First of all, an ansantz to anyone who knows very much about math -- anything to the zero power is 1.
So, the conformal dimension of a one-dimensional superstring of discrete energy permittivity is:
0+ 2^((3*10^8)/(10^43)) to 0+ 2^((1)/(10^43)), which is just over 1 (yet about 1) -- while the conformal dimension of a two-dimensional superstring of discrete energy permittivity is:
1+ 2^((6*10^8)/(10^43)), which is just over 2 (yet about 2).
This is because a one-dimensional superstring of discrete energy permittivity needs to be at least 1 in order to define a dimensionality that is not pointal-based, yet, the conformal dimension of such a superstring can not be exactly one on account of the condition of their discrepencies. Likewise, a two-dimensional superstring of discrete energy permittivity that is two-dimensional needs to be at least two in order to define a dimensionality that is bears a widthwise flatspace, yet, again, the conformal dimension of such a superstring can not be exactly two on account of the condition of their discrepencies. The conformal dimension -- as to exactly what it is considered during specific cases -- depends upon how many partitions that are imbued upon the said given arbitrary superstring.
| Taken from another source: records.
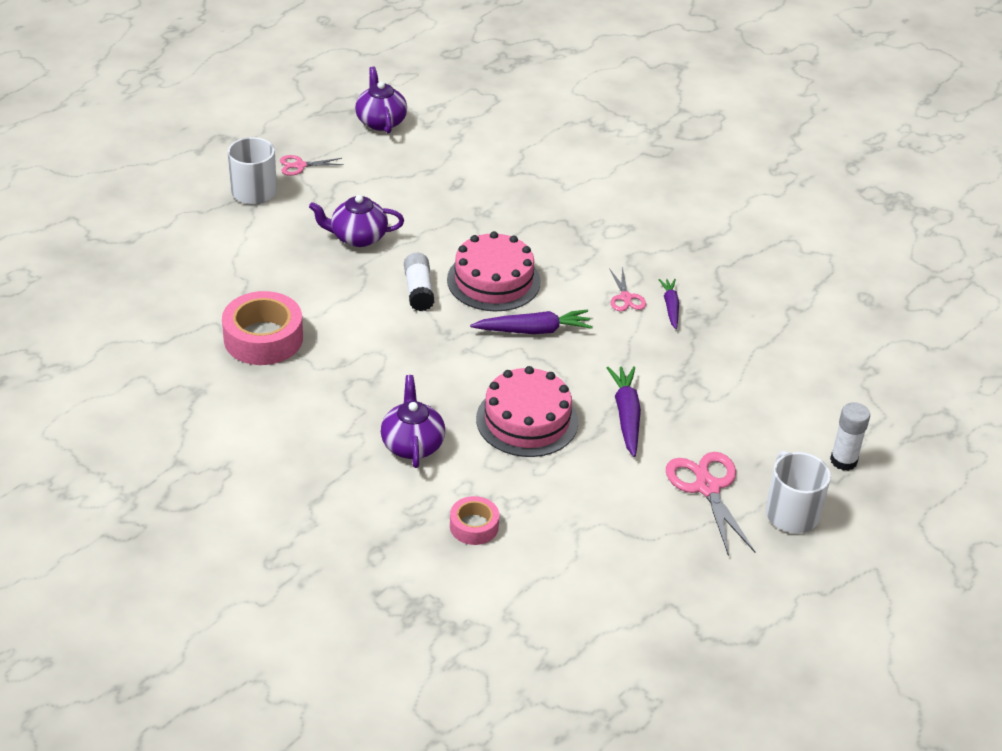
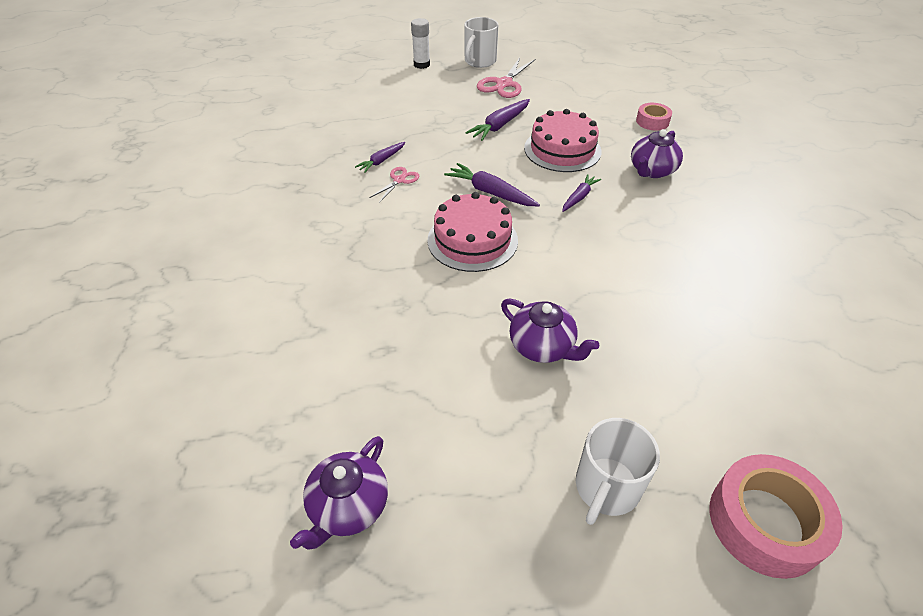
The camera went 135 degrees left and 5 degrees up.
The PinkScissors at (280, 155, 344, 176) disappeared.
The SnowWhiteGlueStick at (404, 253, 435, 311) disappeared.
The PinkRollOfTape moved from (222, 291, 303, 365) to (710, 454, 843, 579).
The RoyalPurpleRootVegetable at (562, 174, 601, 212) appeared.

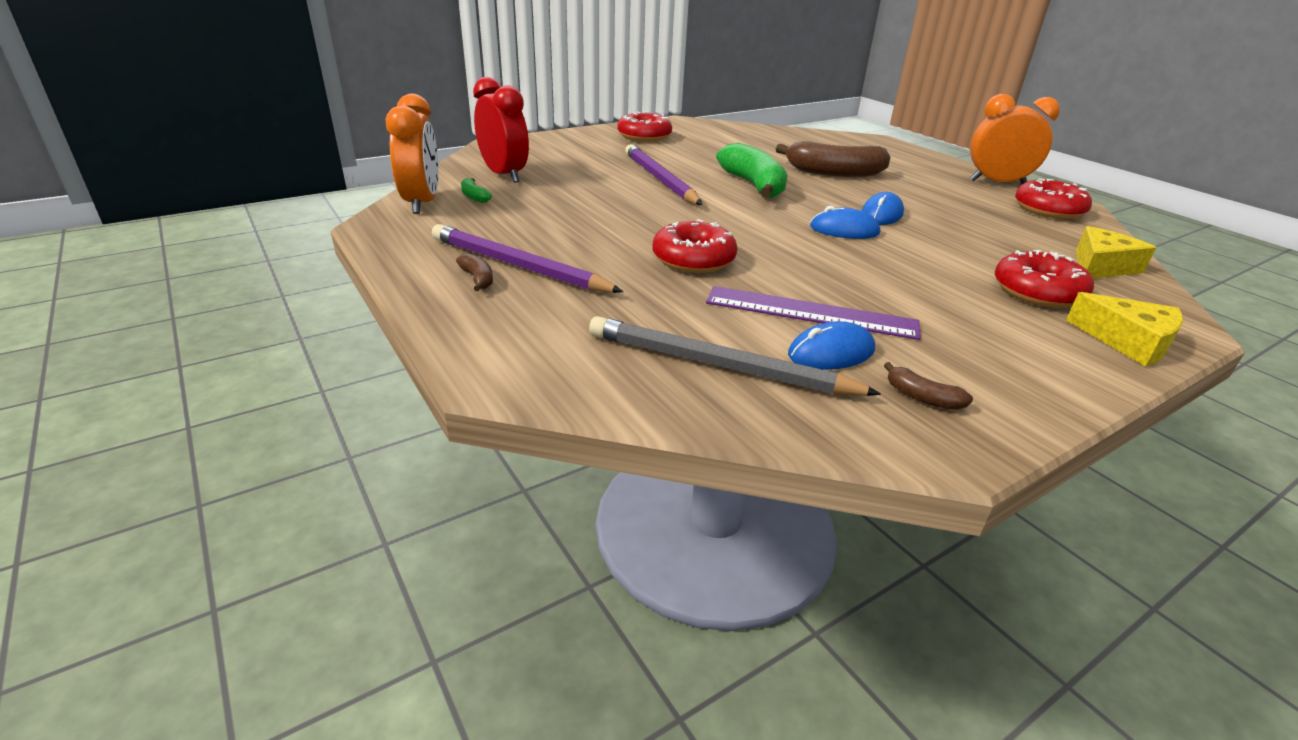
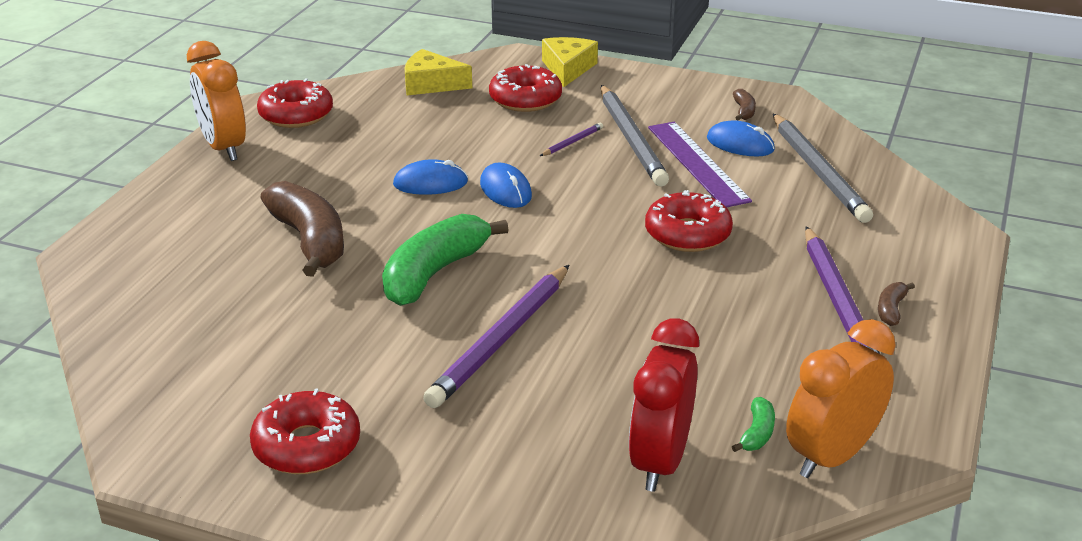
The camera went 125 degrees left and 0 degrees up.
The GrayLeadPencil at (601, 85, 669, 187) appeared.
The RoyalPurpleLeadPencil at (540, 123, 603, 156) appeared.

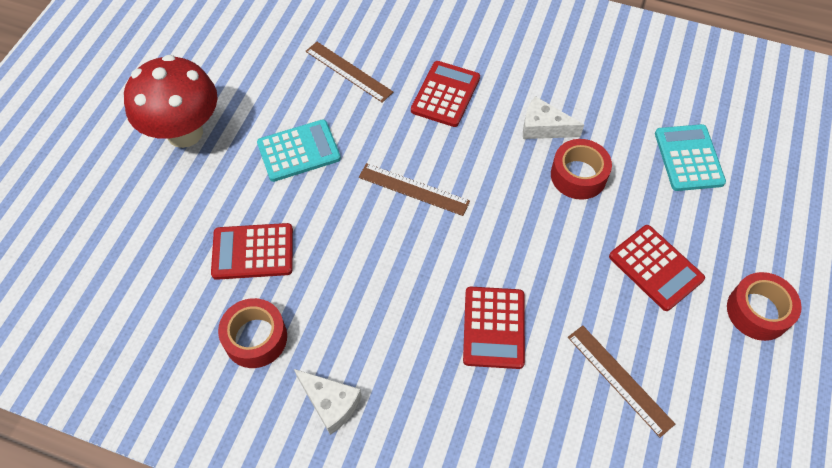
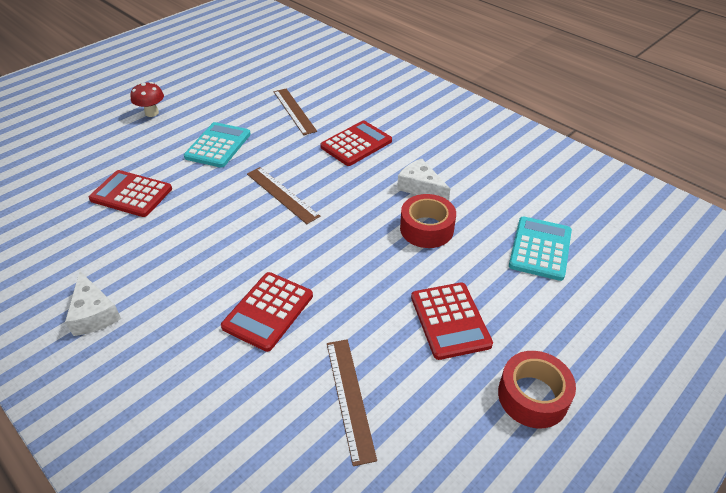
The camera went 25 degrees right and 15 degrees down.
The RedFungus at (124, 55, 218, 148) changed to 0.46 times the size.
The TurquoisePocketCalculator at (257, 119, 341, 182) turned 75 degrees counterclockwise.
The RedRollOfTape at (218, 298, 287, 368) disappeared.

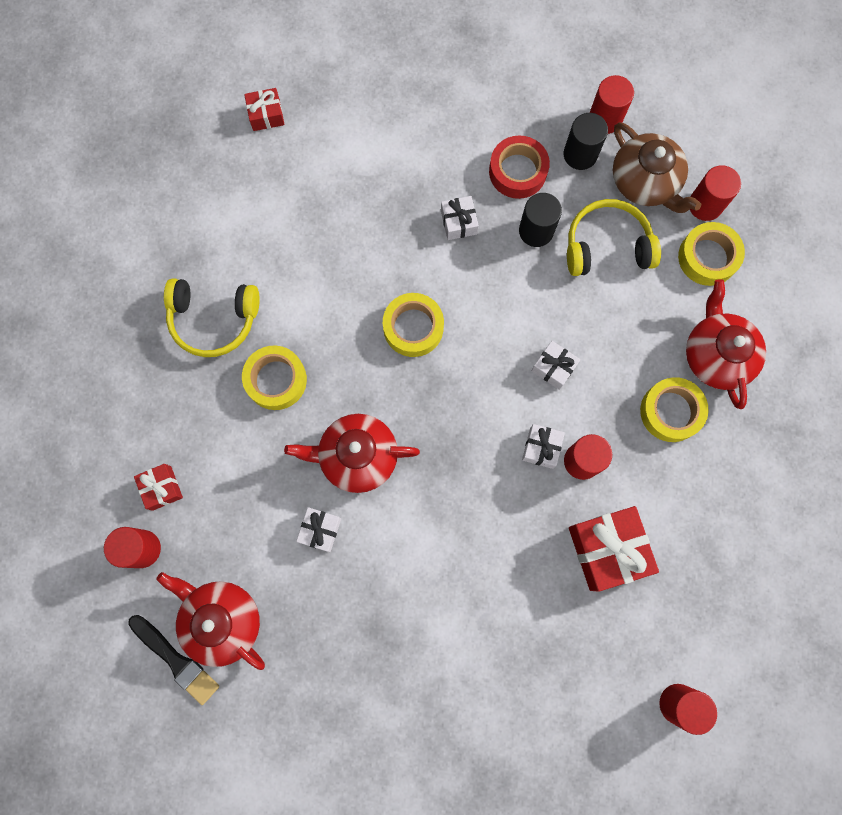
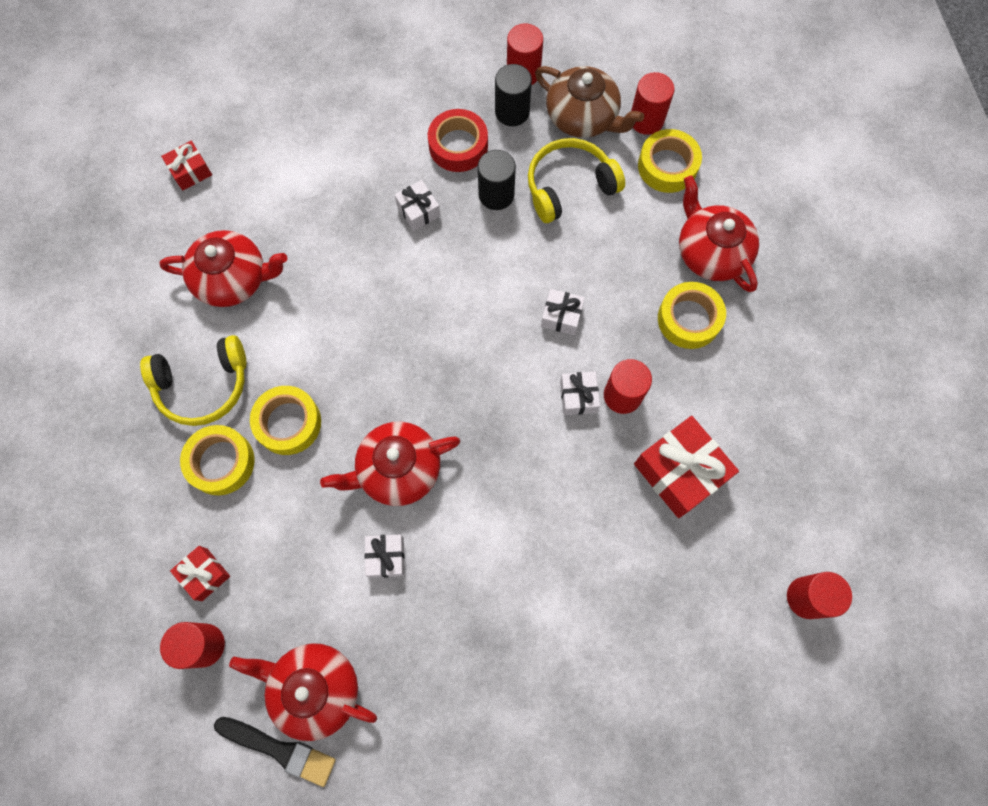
The camera went 20 degrees left and 5 degrees down.
The GoldenRollOfTape moved from (383, 293, 444, 357) to (180, 425, 255, 495).
The RedTeaPot at (159, 230, 287, 307) appeared.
So, for one-dimensional superstrings, the conformal dimension is more specifically:
0+ (2 (to the # of discrepencies (partitions) that exist for the said string during the Polyakov Action during a given arbitrary metric of BRST)/10^43)), and, the conformal dimension for two-dimensional superstrings of discrete energy is, more specifically; 1+ (2(to the # of discrepencies (partitions) that exist for the said string during the Polyakov Action during a given arbitrary metric of BRST)/10^43).
Just a tid-bit to help the reader! To Be Continued! Sincerely, Sam Roach.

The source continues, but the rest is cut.